YG: Absolutely. I don’t think a good fiction writer should judge any of her characters. But at the same time I feel my stand was very clear. I remember we had a discussion when you were translating a particular scene (Dad going to a night club), and I expressed to you that the idea was to make the scene extreme and Dad’s behaviour revolting – and that was where I stand. I did not write the scene for the reader to appreciate or enjoy, I wrote it this way so the reader would be disgusted and see the absurdity in him and his world.

NH: You and I have talked and blogged quite a lot elsewhere about the challenges of translating Dad’s colourful obscenities, but here I’d like to say something about a different sort of challenge: how to translate the author’s hints without either giving the game away, or making the English so obscure that the reader is left bamboozled. Our novel is full of family secrets, hinted at throughout but only revealed at the end. We the readers have to guess what these secrets are, just as the protagonists in the story do. In the words of another translator, Natascha Bruce, ‘…the translator, somehow, has to be orientated enough not to spin things in ways [the author] doesn’t intend, and to notice the clues she’s laid for piecing things together.’ A key part of the denouement in The Chilli Bean Paste Clan are the commemorative couplets unveiled at Gran’s 80th birthday party, in which the calligrapher blows the whistle on Gran’s past life.

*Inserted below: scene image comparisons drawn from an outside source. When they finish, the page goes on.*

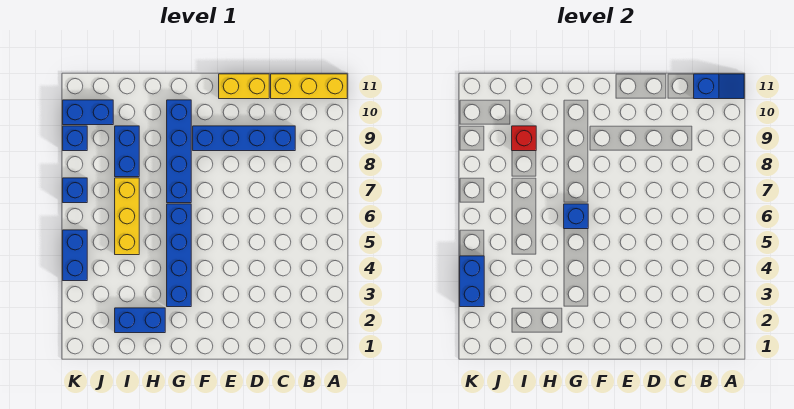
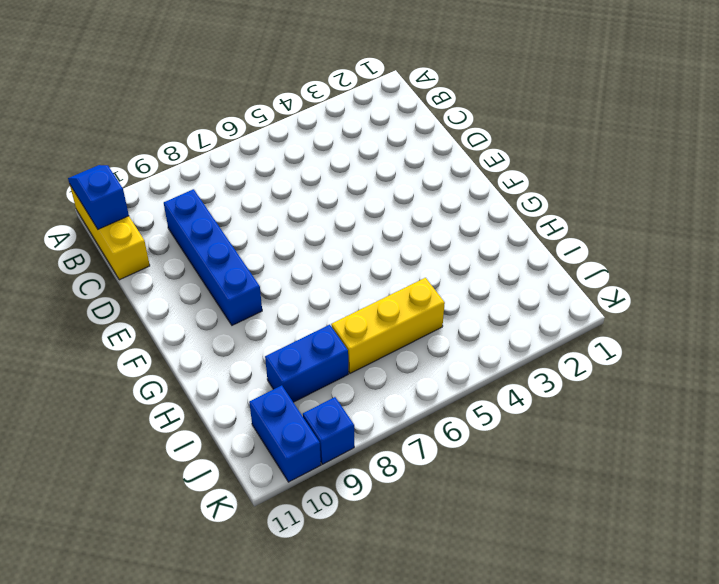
none -> yellow brick D11:E11 level 1
none -> blue brick G3:G6 level 1
none -> blue brick G7:G10 level 1

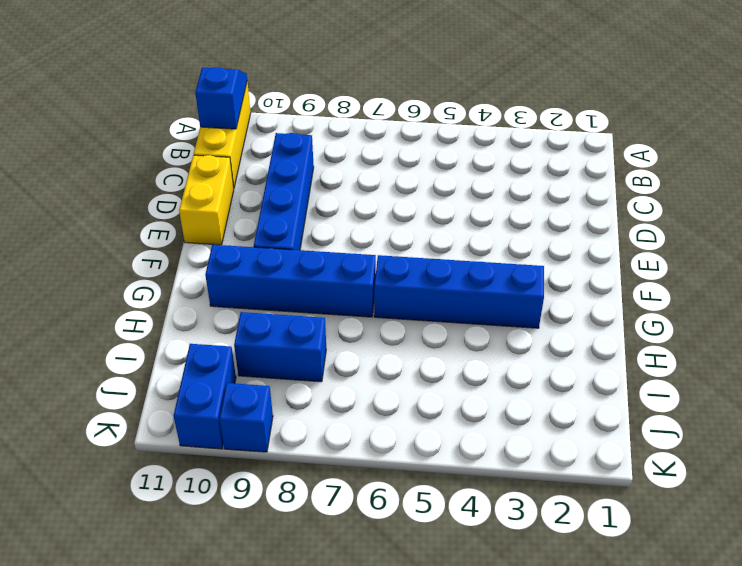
none -> blue brick H2:I2 level 1
none -> yellow brick I5:I7 level 1
none -> blue brick K4:K5 level 1

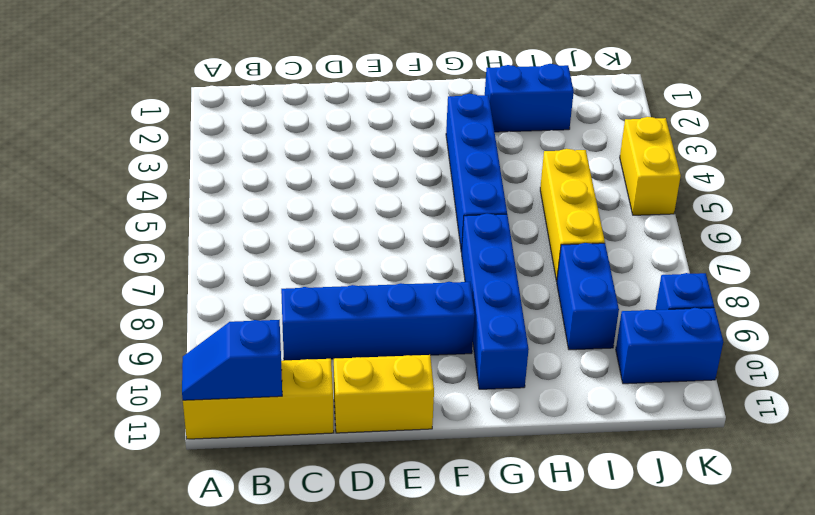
yellow brick K4:K5 level 1 -> blue brick K4:K5 level 1
none -> blue brick K7 level 1
none -> blue brick G6 level 2
none -> red brick I9 level 2

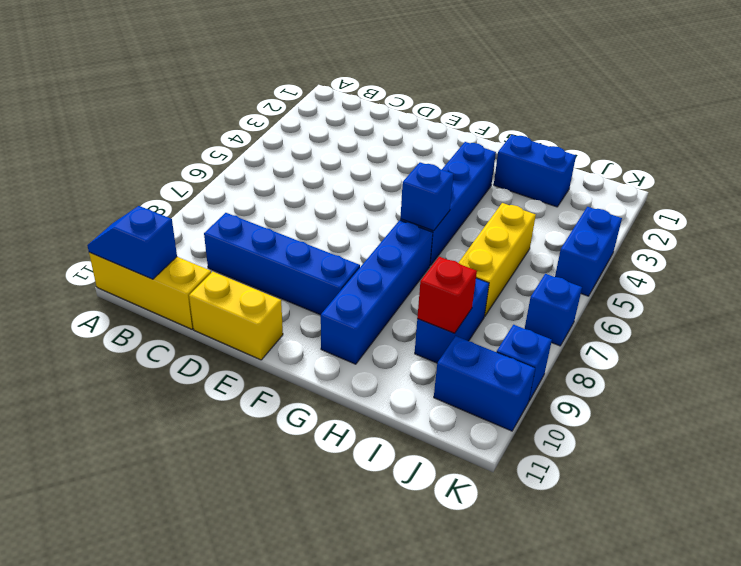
none -> blue brick K3:K4 level 2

Here is the second line of the couplet in Chinese:

春娟百载,姜桂庭中迎灵龟。
May Spring Grace enjoy a hundred years, may the fragrant hall welcome the clever turtle.

Spring Grace is the name of the factory, and alludes to the personal name of its owner, Gran: 英娟, Brave Grace. The turtle is a common symbol of longevity in China, but in the famous erotic novel Plum in the Golden Vase, the clever turtle灵龟 refers to the hero’s penis, and the hinted-at appendage is getting a warm welcome! The allusion to one of China’s most famous classic novels defeated me and I omitted it on the grounds that it wouldn’t be recognisable to an English-language reader.

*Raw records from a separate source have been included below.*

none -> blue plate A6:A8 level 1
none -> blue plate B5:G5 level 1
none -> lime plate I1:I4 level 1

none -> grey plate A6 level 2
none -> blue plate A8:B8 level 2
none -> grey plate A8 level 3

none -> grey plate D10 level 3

The lines are a sly reference to a secret from Gran’s past and they are intentionally obscure (the guests don’t understand the allusion, though Gran does and is mortified). They contain classical allusions and, dammit, the couplet has to rhyme! The challenge was to produce a rhyming couplet that hinted without telling. I ended up in English with this translation:

Long life to our distinguished Madame May
As we celebrate her eightieth birthday
Long life to the Mayflower Factory,
Where the fragrant vats embrace the stalk of longevity.

Wherein, in order to achieve a rhyme I was happy with, not just Gran but also the factory acquired completely different names. Having arrived at my translation of these four lines in the final pages (after an interesting discussion with you), I then had to go back to the beginning of the novel and re-name both the factory (making it the Mayflower Factory) and its owner (making her May and adding Madame in front for good measure).

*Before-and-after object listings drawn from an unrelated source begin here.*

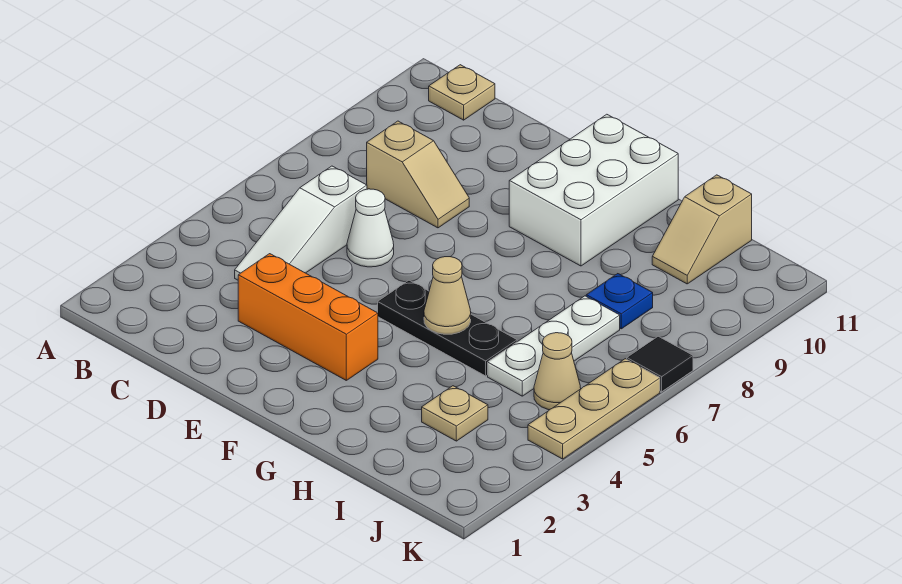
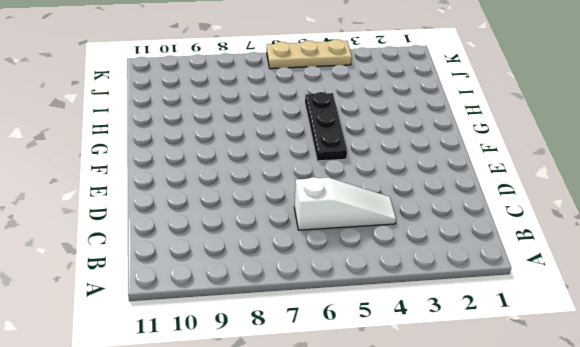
none -> tan plate B11 level 1
none -> tan slope C8:D8 level 1 top C
none -> orange brick D3:F3 level 1

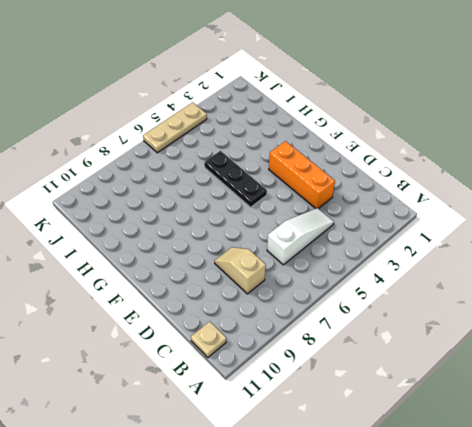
none -> white cone D6 level 1
none -> white brick F9:G11 level 1
none -> tan plate I3 level 1

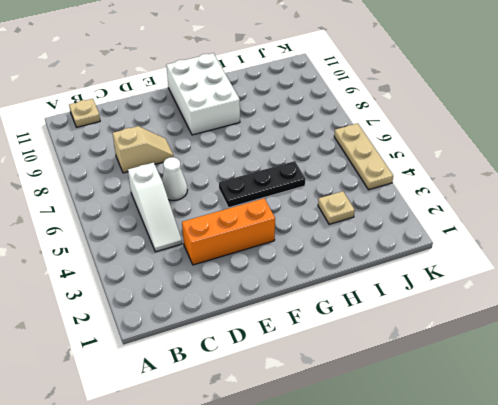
none -> white plate I5:I7 level 1
none -> blue plate I8 level 1
none -> tan slope I10:I11 level 1 top 11

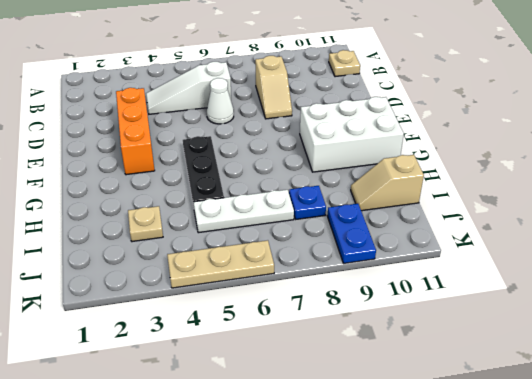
blue plate J9:K9 level 1 -> none
none -> tan cone J5 level 1
none -> black tile K7 level 1
none -> tan cone G5 level 2

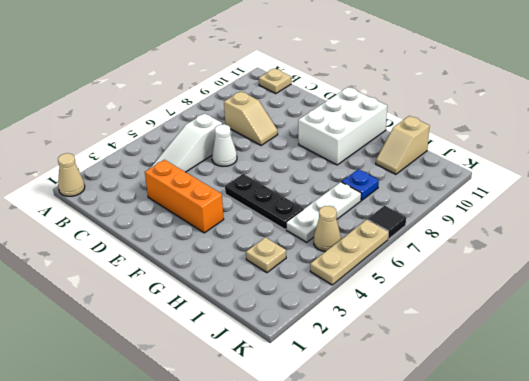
tan cone A1 level 1 -> tan cone G5 level 2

One final question, you wrote this story, was it, eight years ago? Would you write it differently now? For example, because the cultural climate in Sichuan towns or in China has changed? Or because you feel differently as a writer and as a woman?

YG: Yes, it was eight years ago. (Where has the time gone?) Of course it’ll be very different if I write it now. For instance, I’ll not be that angry or maybe even angrier – who knows? The world I see is still puzzling and unsettling to me, and that is why I have to keep writing.